COMMENT: Iran and India – a pragmatic friendship rekindled

COMMENT: Iran and India – a pragmatic friendship rekindled
Indian PM Narendra Modi arrives in Iran.
By Aleksandra Jarosiewicz in Warsaw May 31, 2016

Iran and India, two heavyweights on the Asian continent that are connected by cultural and linguistic ties, are in the process of a wide-ranging rapprochement following the partial lifting of international sanctions on Iran from earlier this year. The outcome of the first visit by an Indian prime minister to Iran since 2001 in May shows where the two parties have their priorities.

India seems intent on trying to push the cooperation to a new level because of its strategic considerations regarding Afghanistan and its eagerness to counter Pakistan and China’s influence in the region. Indian PM Narendra Modi tried hard on his visit to Tehran on May 22-24 to show the special bond connecting Iran and India by noting that the countries’ friendship is “as old as history”.

For its part, Iran is simply taking its chance. Once regionally isolated, it is now open to benefit from India’s interest. Tehran perceives energy-hungry India as an important buyer of Iranian oil and potential investor in the economy. In the political dimension, Iran would be eager to see India loosening its ties with Saudi Arabia and other Sunni-dominated countries, which for now is hardly possible given that relations between New Delhi and Riyadh are developing over oil deliveries and India is not willing to harm them. 

The facts speak for themselves. Although the visit brought the signing of a number of agreements ranging from transport and trade to nanotechnology and counter-terrorism, it is infrastructure that is becoming the backbone of cooperation, at least for the time being.

A tale of two seaports

Chabahar, the Iranian seaport closest to the Indian Ocean, became a focal point of the recent high-level visit. On May 23, Iran and India signed an agreement allowing India to invest $500mn in the port development that will include the construction of two terminals and five berths. India also secured the right to operate the new infrastructure for 10 years.

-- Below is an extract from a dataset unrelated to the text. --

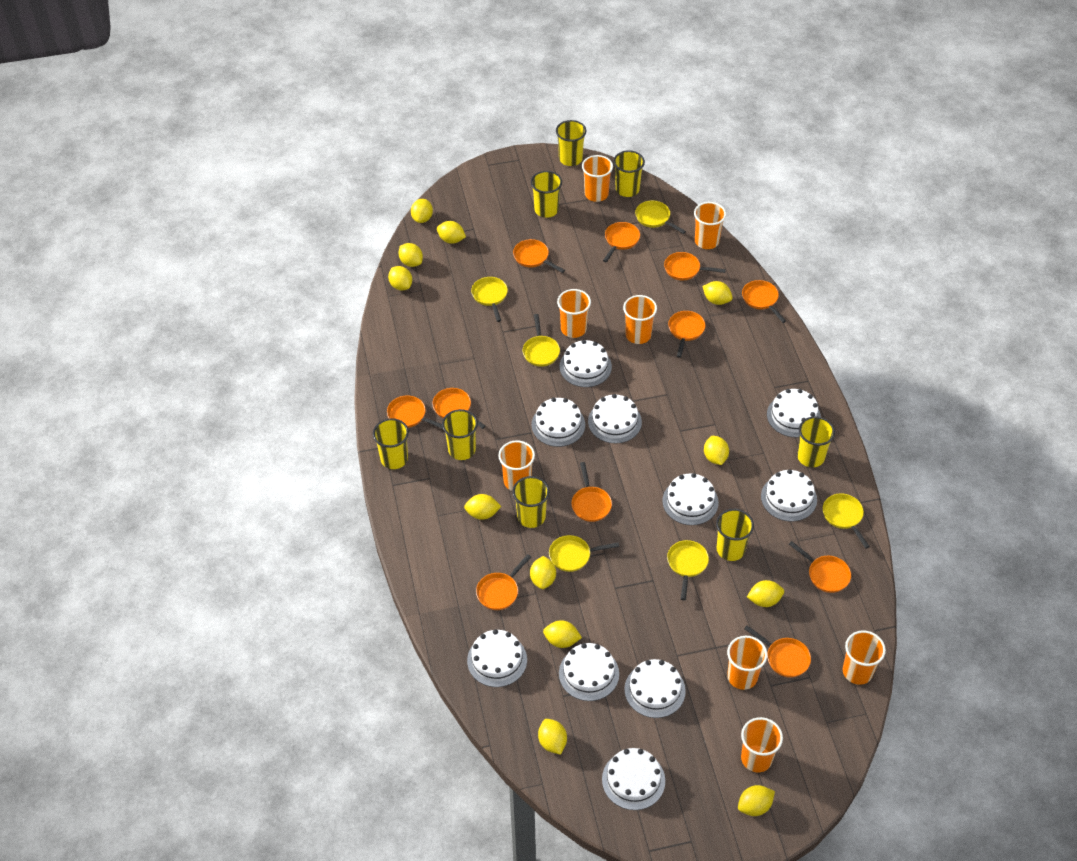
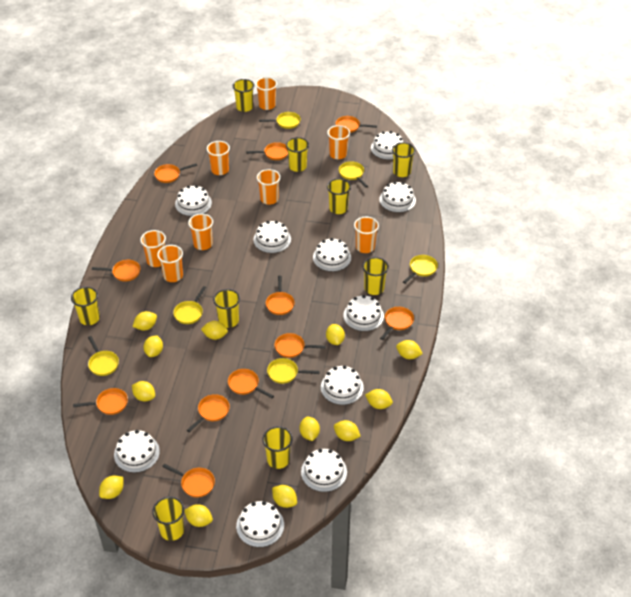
yellow cup: 8 -> 9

Chabahar is a key element of New Delhi’s wider strategy aimed at integrating Afghanistan, Iran and India through the development of infrastructure that would help in boosting regional trade. During the visit, a trilateral agreement to develop the transit and transport corridor connecting the three countries was signed, demonstrating a common goal. The Indian state-owned company IRCON and Iran’s CDTIC also signed a memorandum on the construction of a railway from Chabahar to Zahedan. The project, worth $1.6bn, is to be financed by IRCON. 

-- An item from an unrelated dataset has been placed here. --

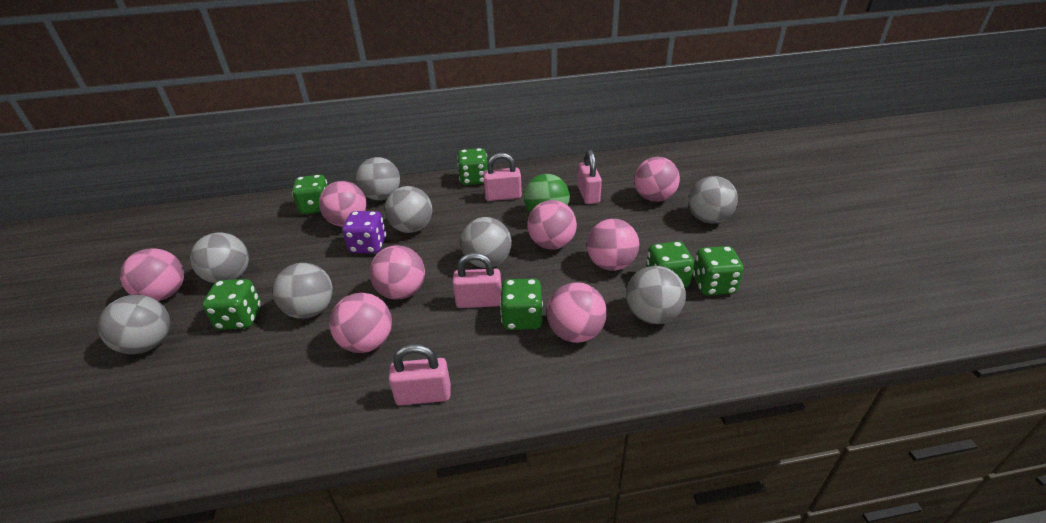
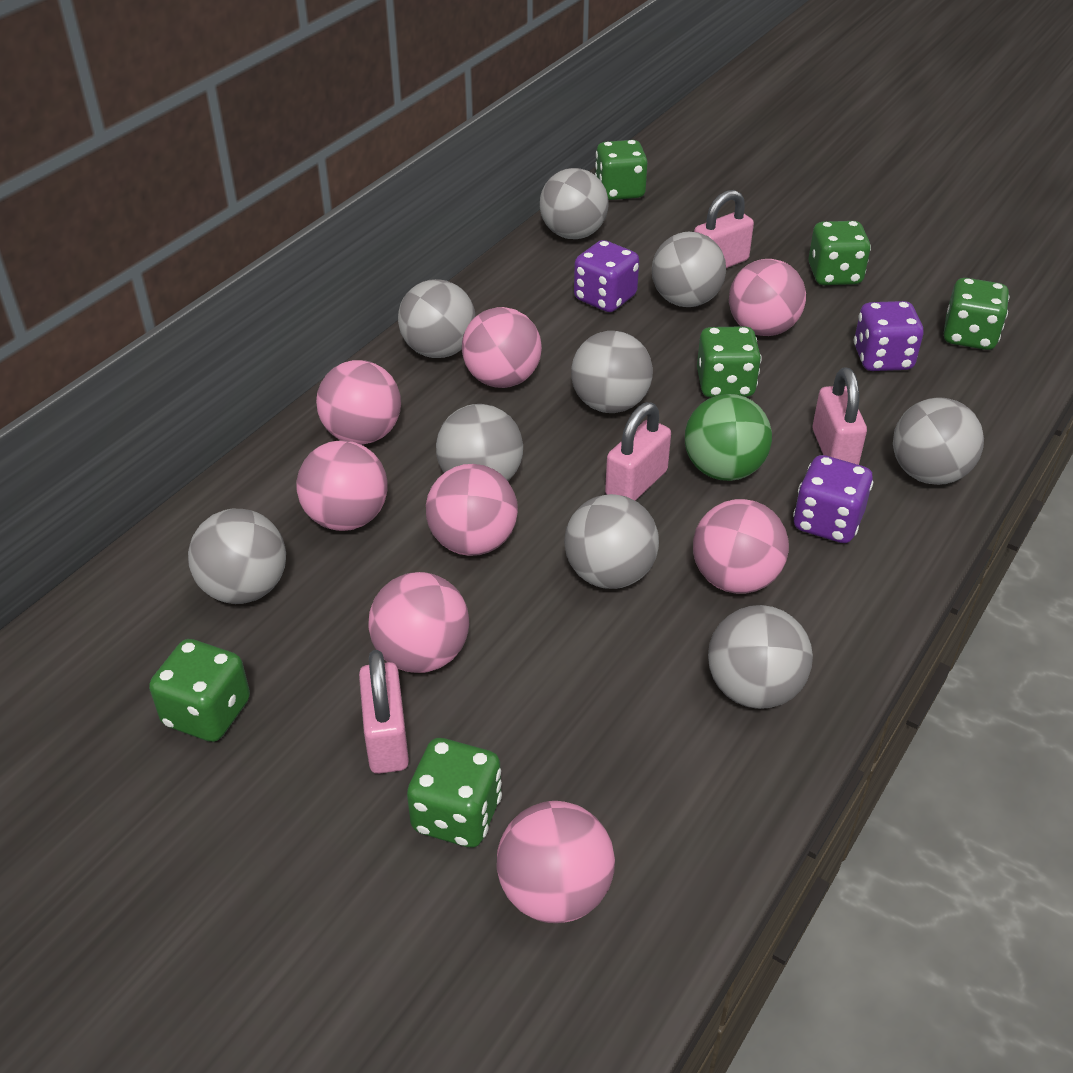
grey ball: 8 -> 9
purple dice: 1 -> 3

The new corridor will help India bypass neighbouring Pakistan with which it has had historically thorny relations and which is hampering trade between New Delhi and Kabul. The infrastructure would also help in developing trade relations with Central Asia, where India has already lost out to China in its global quest for energy resources. In such a context, Chabahar is India’s answer to the Gwadar seaport in Pakistan that was sponsored by China. Gwadar, a key element of the corridor linking Pakistan, Afghanistan and China, is located just 80km from Chabahar.

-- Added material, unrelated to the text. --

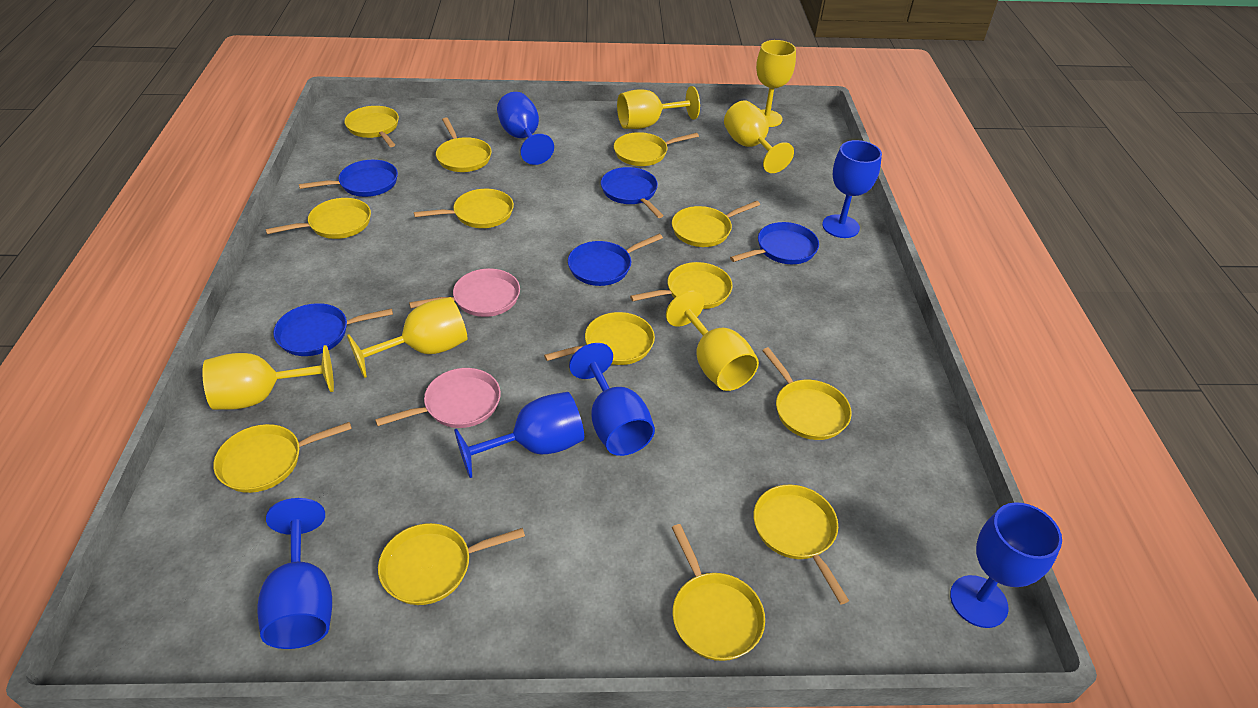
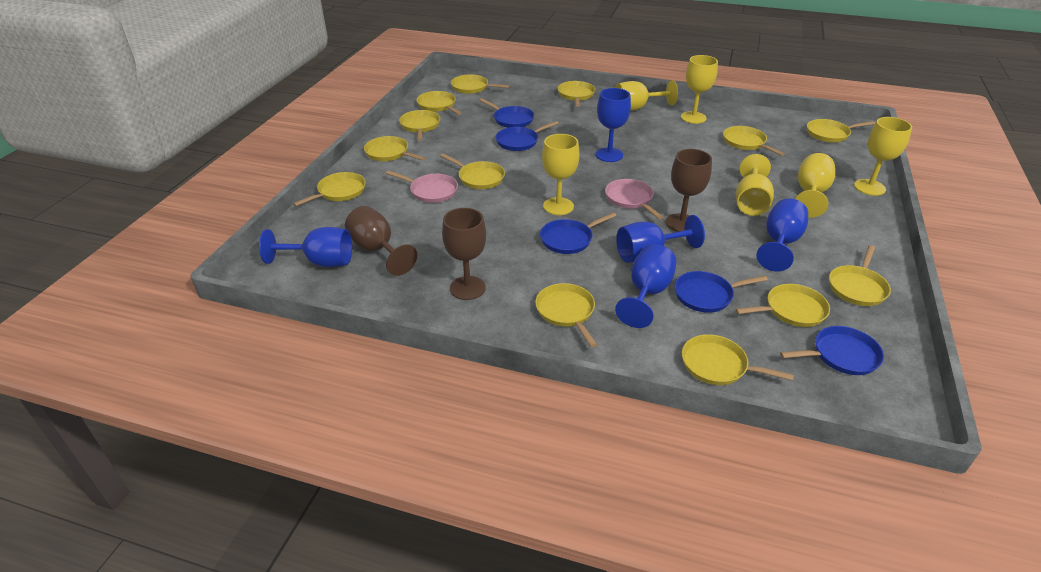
blue goblet: 6 -> 5
brown goblet: 0 -> 3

This geopolitical dimension of the project could hinder the realisation of India’s plans, as Iran will most probably try to avoid being involved in the rivalry between India on one side and Pakistan and China on the other. At the same time, however, Tehran is unlikely to bow to any outside pressure. In practical terms, Chabahar would bring relief to the burdened seaport of Bandar-a Abbas that is located at the entrance to the Strait of Hormuz.

Iran’s pragmatic approach

Iran is certainly open to cooperation with India, trying to benefit from the new post-sanctions era. And it is clear that Tehran is also interested in hosting Indian investments. But it is cautiously picking the sectors it wants to offer and is laying down conditions, one of which is: pay your debt first.

The visit of the Indian PM yielded no results in the energy sphere, although only a few weeks ago Indian Petroleum Minister Dharmendra Pradhan visited Tehran to discuss investment in the Farzad-B gas field and further oil purchases (India has became the second largest importer of Iranian oil in recent months). But instead of new deals, the only outcome of that visit was the rush to repay $6.4bn of India’s debt to Iran for previous oil deliveries. A few of days before Modi’s visit, media outlets reported that Indian refiners had paid part of this debt to Iran using the Turkish state Halkbank, which controversially ran a payments business with Iran until it was closed in 2013. No date of the second installment was provided, however. The debt was cleared despite the differences regarding the exchange rate that should be used to calculate the payment (part of the debt was in the Indian rupee that has weakened in the past three years against the dollar). 

As this shows, Iran is making it clear that further development of the friendship “as old as history” requires the settlement of an historic debt first.

Aleksandra Jarosiewicz is a senior fellow at the Centre for Eastern Studies (OSW) in Warsaw.